Lucy Suggate & Collaborators
Spirit Compass: Where there is movement there is change
Part of Dance International Glasgow
4.30 -6.30pm
Late edition 10 -11pm
As we all buckle under the weight of the collapsing system, can we slip through the cracks and re-integrate, repurpose and reorganise in order to be more-than-human?
Spirit Compass is a live dance installation, an island and a temple of sorts which you are invited to inhabit and watch the movement go by.
This new commission responds to the increasing crisis and complexity of the 21st century. It searches for a remedy or an antidote to the over-complicated, never-ending bureaucracy, and the sedentary environments and technologies that are submerging us.
What can audiences expect from Spirit Compass?
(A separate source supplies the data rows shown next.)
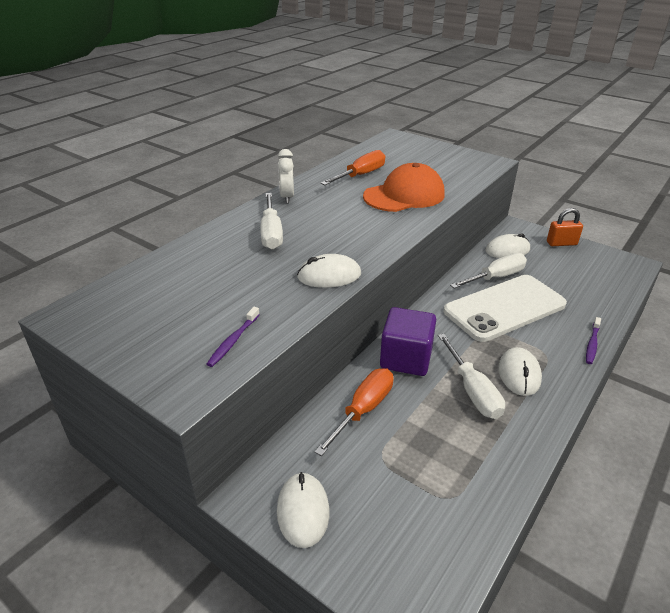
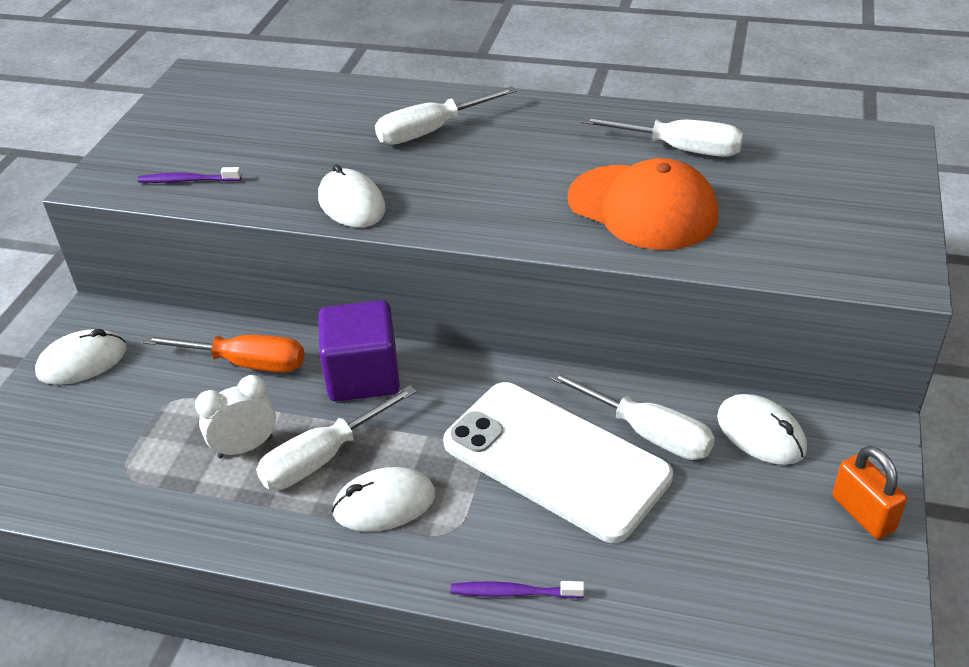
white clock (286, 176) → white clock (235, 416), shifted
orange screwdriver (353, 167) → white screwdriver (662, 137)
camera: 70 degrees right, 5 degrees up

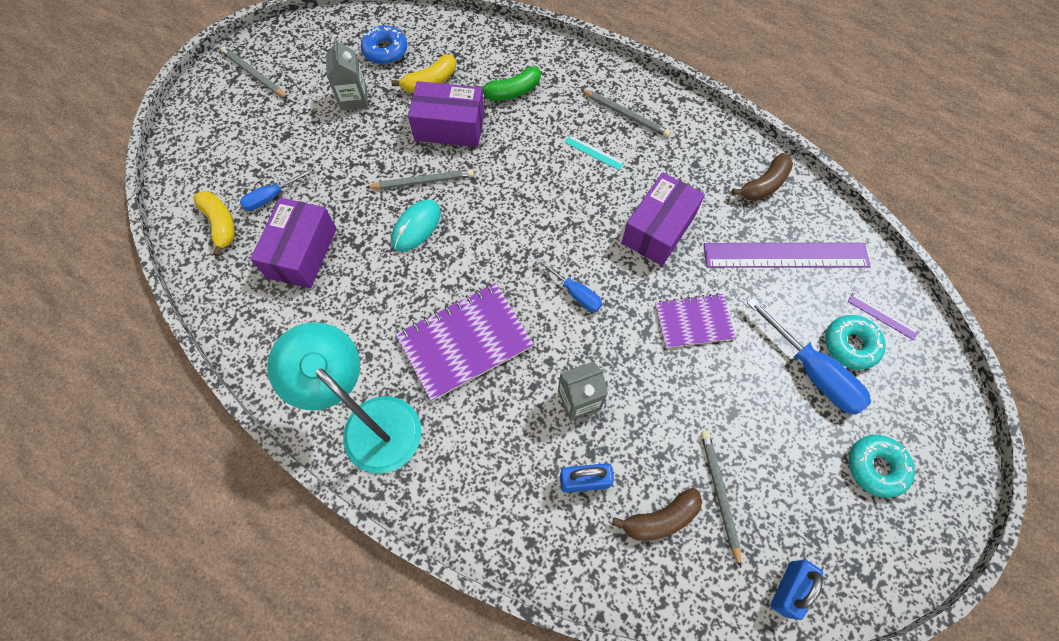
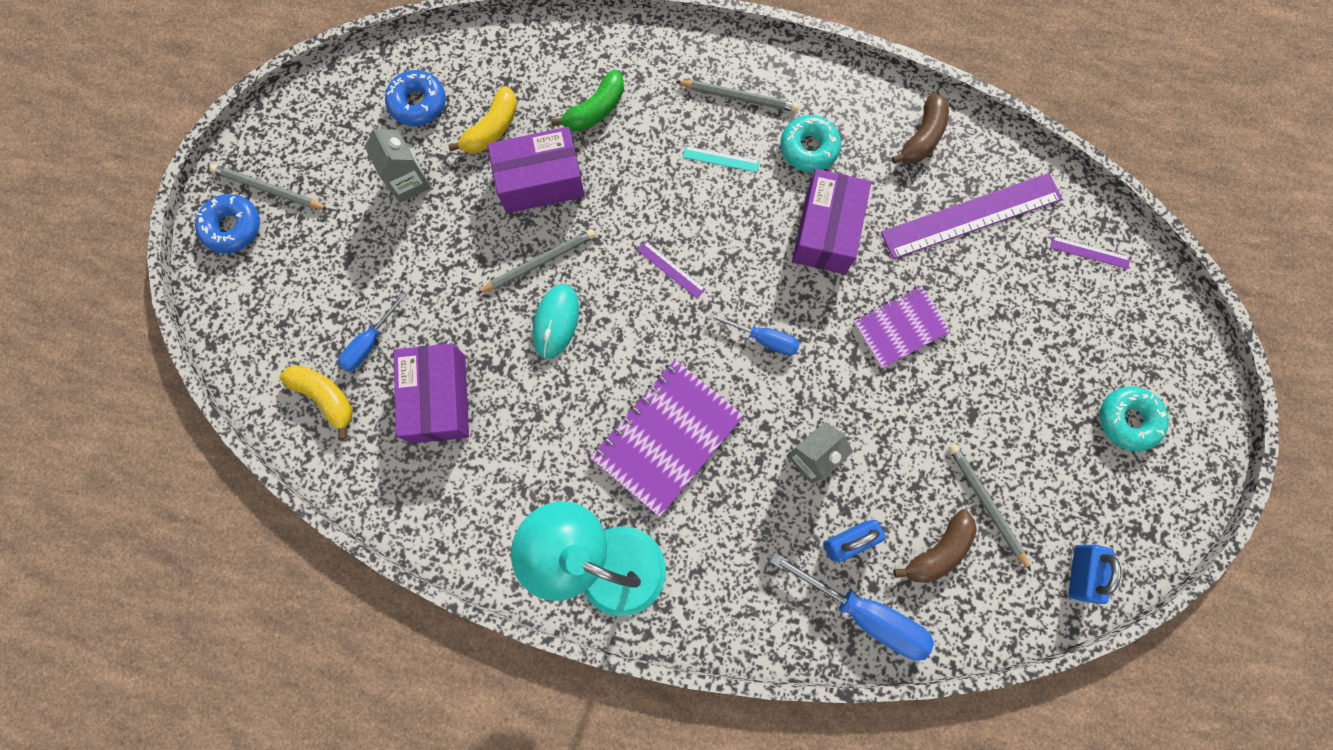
- → blue donut (227, 223)
- → purple ruler (671, 269)
blue screwdriver (809, 356) → blue screwdriver (852, 606), shifted
turquoise donut (855, 342) → turquoise donut (810, 143), shifted
camera: 20 degrees left, 10 degrees up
They can expect the amazing live drumming of Tom Page, a comfy cushion or two, There will be amazing Dance artists repowering & rebuilding ( Do you want names? I would like to include all names if possible?) . I hope it feels like a space you can rest, submerge into and absorb what’s going on rather than scrutinise. I think i want it to feel more like a jazz gig than a dance show. One of my favourite places in the world is listening to live music.
What inspired the show at first, and how did this develop during your process?
Making the work has been a process of drawing multiple threads together from a decade long movement and dance practice. I undertook a research project called Is it too hard to be (a) Human? Out of this research a rather large motivating question came up around what to choreograph & how to dance in the 21st century; the age of overwhelming crisis, complexity, information and opinion? It was a question with which I could interrogate the past, especially the 20 th century and the graveyard of modernist manifesto’s as well as attempt to reposition, embolden the dancing body as we inhabit this bizarre, awful terrain we are in right now.
Can you explain a little about how the piece works as an installation rather than being labelled as a traditional performance?
I’ve tried to create and island and a temple of sorts, a place where Spirit Labour could take place, where deep listening occurs. Because I like to work with altered states the duration, or the arch of work is different than in traditional theatre. A lot of time watching dance I feel like I’m been held hostage, stuck in theatre seats. Its strange to me in dance environments we don’t create more moving, flexible space to experience the work.
I’ve worked a lot in visual arts spaces and what I really like as a visitor is being able to meander, keep a kind of witnessing autonomy, change perspective, position, move on, come back. So maybe it’s about giving choices about how you can encounter the dancing, I mean you can come in and just sit and watch or you could have a kip, or you can poke you head in and leave. Do what you need to do.
Is dance a good medium for grappling with the complexities of the themes that you are exploring?
Sorry to be a bit general but I do think independent dance artists are dealing with a huge amount of complexity and precarity, everyday of their lives and I see artists making really important connections between the environment and the body. I feel like this work has been led by the physical practice, so we learn and figure out from the doing so the materials feel appropriate and integral, but wtf is Dance, i never feel like I’m dancing in the traditional formal aesthetic sense, its more choreomania. This is where language and description runs out…. I can’t think of the words to describe what goes on when i’m in a state of dance of deep movement.